Out of this forum came the initial plans for the WomenAction 2000 network.
In the following weeks and months, the airwaves
were ablaze with e-mails between the media women who had met at the Global
Communications Forum in New York, and the growing numbers of women's media
groups who quickly endorsed the basic goals formulated at the forum. A
broad strategy began to develop toward the building of a global communications
network, which would enable women in every world region to participate
more fully in the Beijing+5 review process. It was a communications and
information-sharing strategy that involved 1) training and supporting
of regional information facilitators; 2) Web-site construction and maintenance
training; 3) the development of a global Web site, which would serve as
a central site for the collection, sharing and linking of information
on the review process; 4) the building of strategic alliances with women's
radio, video and print media networks to repackage and disseminate alternative
information, national and shadow reports and electronic dialogues on the
review process; 5) the building of bridges between media groups and mainstream
print and electronic media by providing the latter with information and
analysis on developments since 1995; and 6) the documentation of the proceedings
of Beijing+5 activities in print and electronic form to serve as archival
material as well as to be made available to mainstream media
The energy generated during the following months
was exhilarating, exhausting, and contagious. Relying completely on e-mail
communications, we gave our project a name WomenAction 2000
and set up working groups in the following areas: development of global
and regional Web sites; development of a review of Section J: Women and
Media; fundraising; and media and outreach strategies. Most importantly,
an agreement was reached between all groups that WomenAction 2000 would
co-operate and build on existing networks and collaborative partnerships.

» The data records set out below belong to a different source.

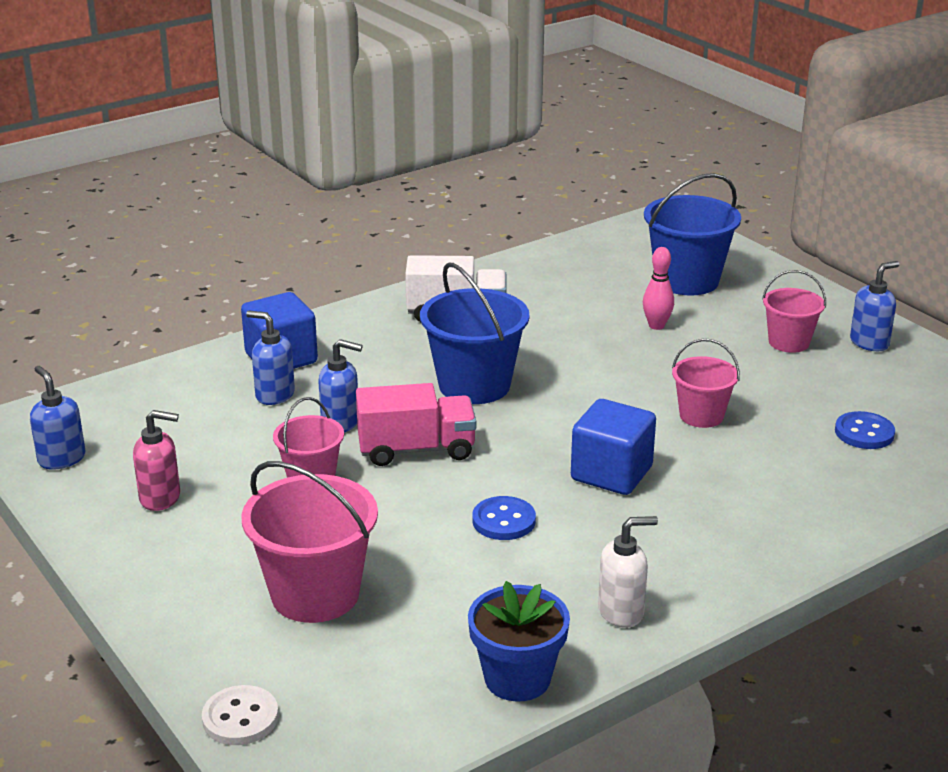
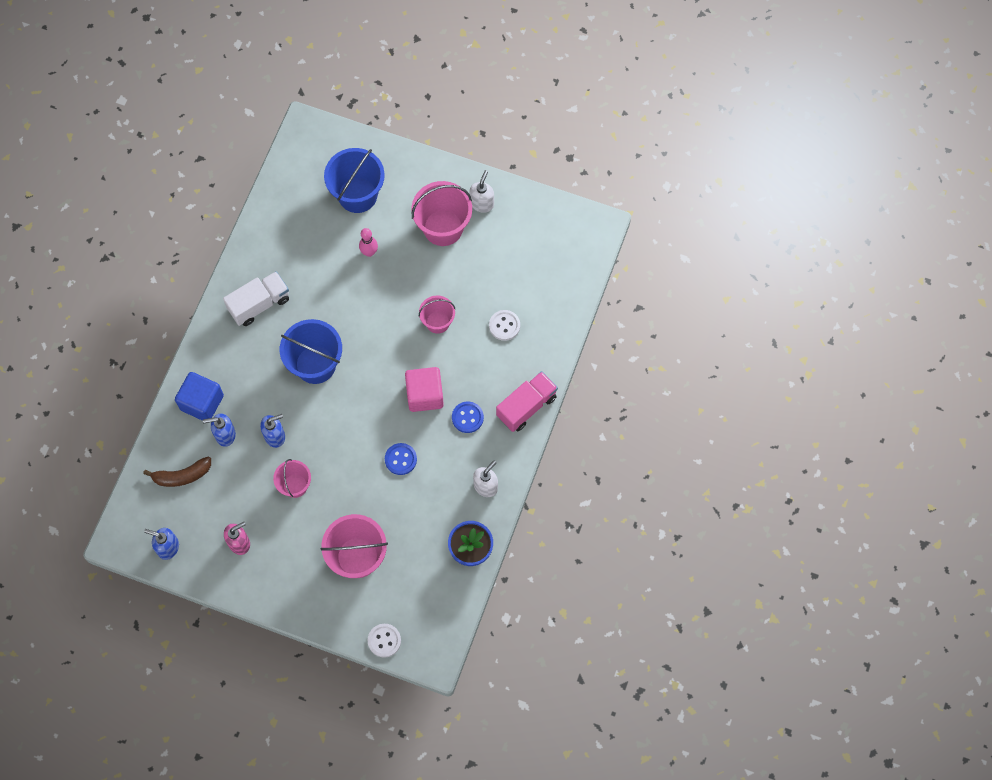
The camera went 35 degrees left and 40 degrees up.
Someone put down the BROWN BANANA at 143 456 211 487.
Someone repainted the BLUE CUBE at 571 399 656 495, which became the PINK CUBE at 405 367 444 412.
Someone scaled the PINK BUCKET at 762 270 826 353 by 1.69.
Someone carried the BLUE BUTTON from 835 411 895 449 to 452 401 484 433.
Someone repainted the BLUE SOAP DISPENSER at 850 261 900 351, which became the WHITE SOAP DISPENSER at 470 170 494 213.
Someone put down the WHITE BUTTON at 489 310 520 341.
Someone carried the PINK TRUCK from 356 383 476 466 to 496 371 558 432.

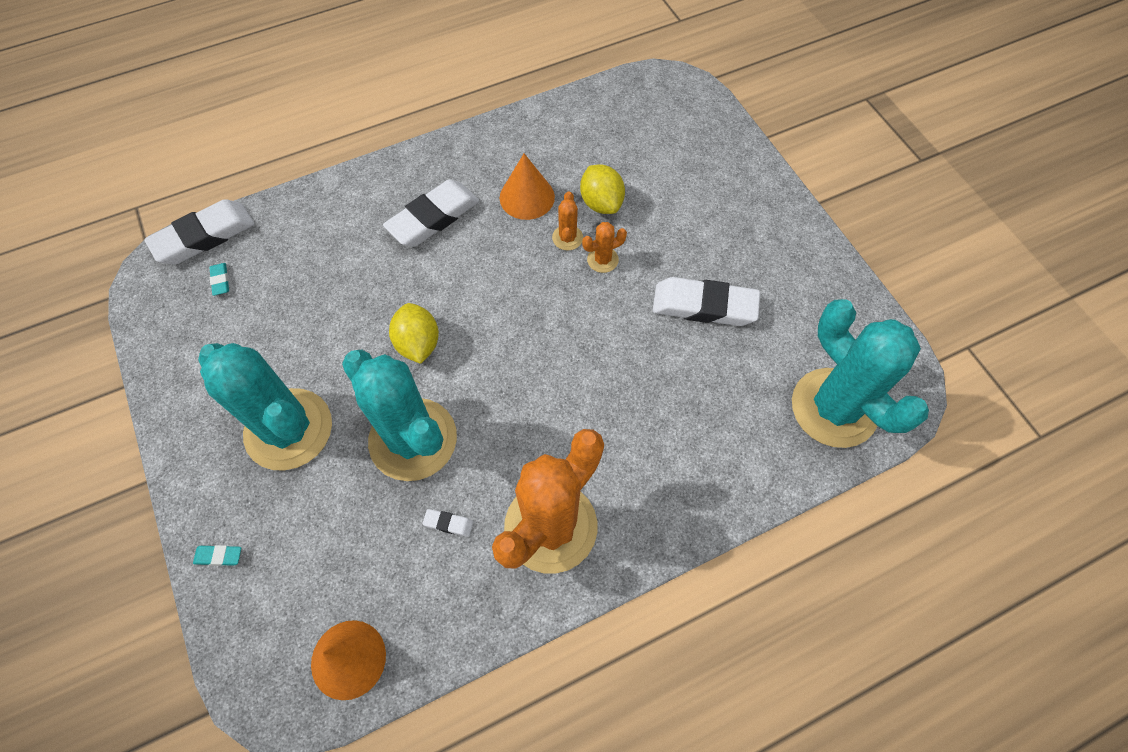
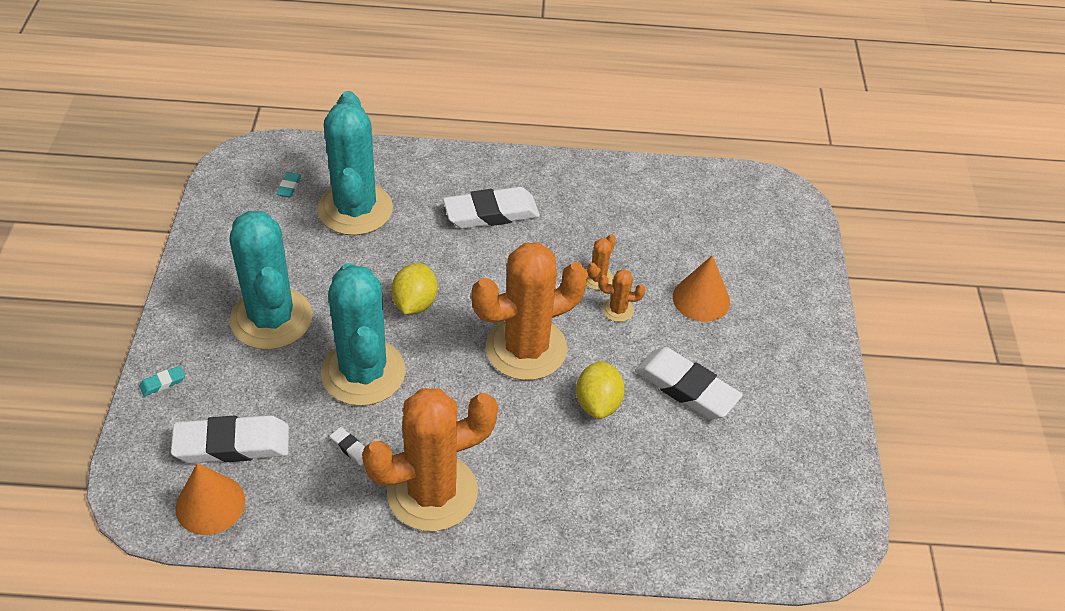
The camera went 25 degrees right and 15 degrees down.
Someone rotated the TURQUOISE ERASER at 193 545 241 566 by 60 degrees counterclockwise.
Someone carried the WHITE ERASER from 144 199 255 264 to 171 415 289 463.
Someone carried the TURQUOISE CACTUS from 792 299 929 448 to 318 91 393 235.
Someone put down the ORANGE CACTUS at 471 243 588 380.
Someone carried the YELLOW LEMON from 580 165 625 214 to 576 361 625 419.
Someone carried the ORANGE CONE from 500 154 555 220 to 673 255 730 322.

Along with our own media organizations, the following were of prime importance:
WomenWatch (the UN Web portal for all matters relevant to women's rights);
CONGO/Committee on the Status of Women and Beijing+5 Coordinating Committee;
and emerging regional and national Beijing+5 review networks.
During an intense, action-packed 18 months, WomenAction
2000 held a global training workshop, followed by regional training workshops
in Africa, Asia, Latin America and Europe. A global Web site and four
regional Web sites were built and fed with a steady stream of information
to ensure women had ready access to the information that they needed to
participate fully in the Beijing+5 process. Regional coordinators were
identified to work closely with women's organizations.
At the time of the June 2000 UN Special Session,
WomenAction 2000 undertook an impressive array of media activities that
not only kept participants informed on each day's progress and activities,
but also provided the means by which they could share this information
with their colleagues at home and with mainstream media worldwide. Activities
undertaken included Web radio and TV interviews; two daily newspapers;
an Internet café; daily streaming of UN meetings via computer feed
from Web sites; and hands-on training/sharing on coverage of a UN meeting
with an international team of women journalists.
The book you have before you is an amazing example
of what is possible when women worldwide join together in the planning
and implementation of a structured and collaborative information-gathering,
-sharing and -dissemination process. It is an integral part of the overall
WomenAction 2000 programme, and provides both a gender analysis of the
media in each world region, and a longer-lasting picture of the vision
and growth of women's media activities worldwide. It is an in-depth look
at the part played by women's media in building bridges between the informal
and mainstream media sectors, and in disseminating the reality of women's
lives and concerns, usually not covered in any other media network.